20/06 - Thiago Copetti / Jornal do Comércio RS

Marco Quintana/JC
A regulamentação, ontem, pela Procuradoria-Geral da Fazenda Nacional (PGFN), do parcelamento e da redução de juros e multas de débitos de estados, Distrito Federal e municípios com a Previdência, deve dar um certo folego financeiro especialmente aos prefeitos de cerca de 4 mil cidades brasileiras. A medida beneficia cidades que não contam com sistema próprio de previdência dos servidores e, por isso, estão vinculadas ao INSS - no qual acumulam R$ 75 bilhões em pendências. 

Com a regulamentação da medida provisória publicada pelo presidente Michel Temer, em atendimento ao pleito feito pelos gestores públicos durante a 20ª Marcha a Brasília em Defesa dos Municípios, os débitos poderão ser parcelados em 200 meses, com 25% a menos de encargos e multas, além da redução de 80% dos juros. "Isso implicará em um montante de redução de R$ 30 bilhões, porque o valor devido é, em grande parte, composto de juros excessivos e multas", explica o presidente da Confederação Nacional de Municípios (CNM), Paulo Ziulkoski. 
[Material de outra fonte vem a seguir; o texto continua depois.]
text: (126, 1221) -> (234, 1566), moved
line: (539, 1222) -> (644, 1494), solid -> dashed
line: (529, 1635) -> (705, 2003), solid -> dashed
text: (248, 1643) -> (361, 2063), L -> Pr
De acordo com a CNM, ao atrasar os repasses previdenciários de seus servidores ao INSS, muitos municípios acabam tendo retidos seus créditos a receber da União referentes ao Fundo de Participação dos Municípios (FPM). "Têm mil municípios do Brasil que não recebem nada de FPM, já que estão retendo a dívida deles, mas os parlamentares não deram a permissão para as prefeituras compensarem o que o governo deve aos municípios", critica Ziulkoski.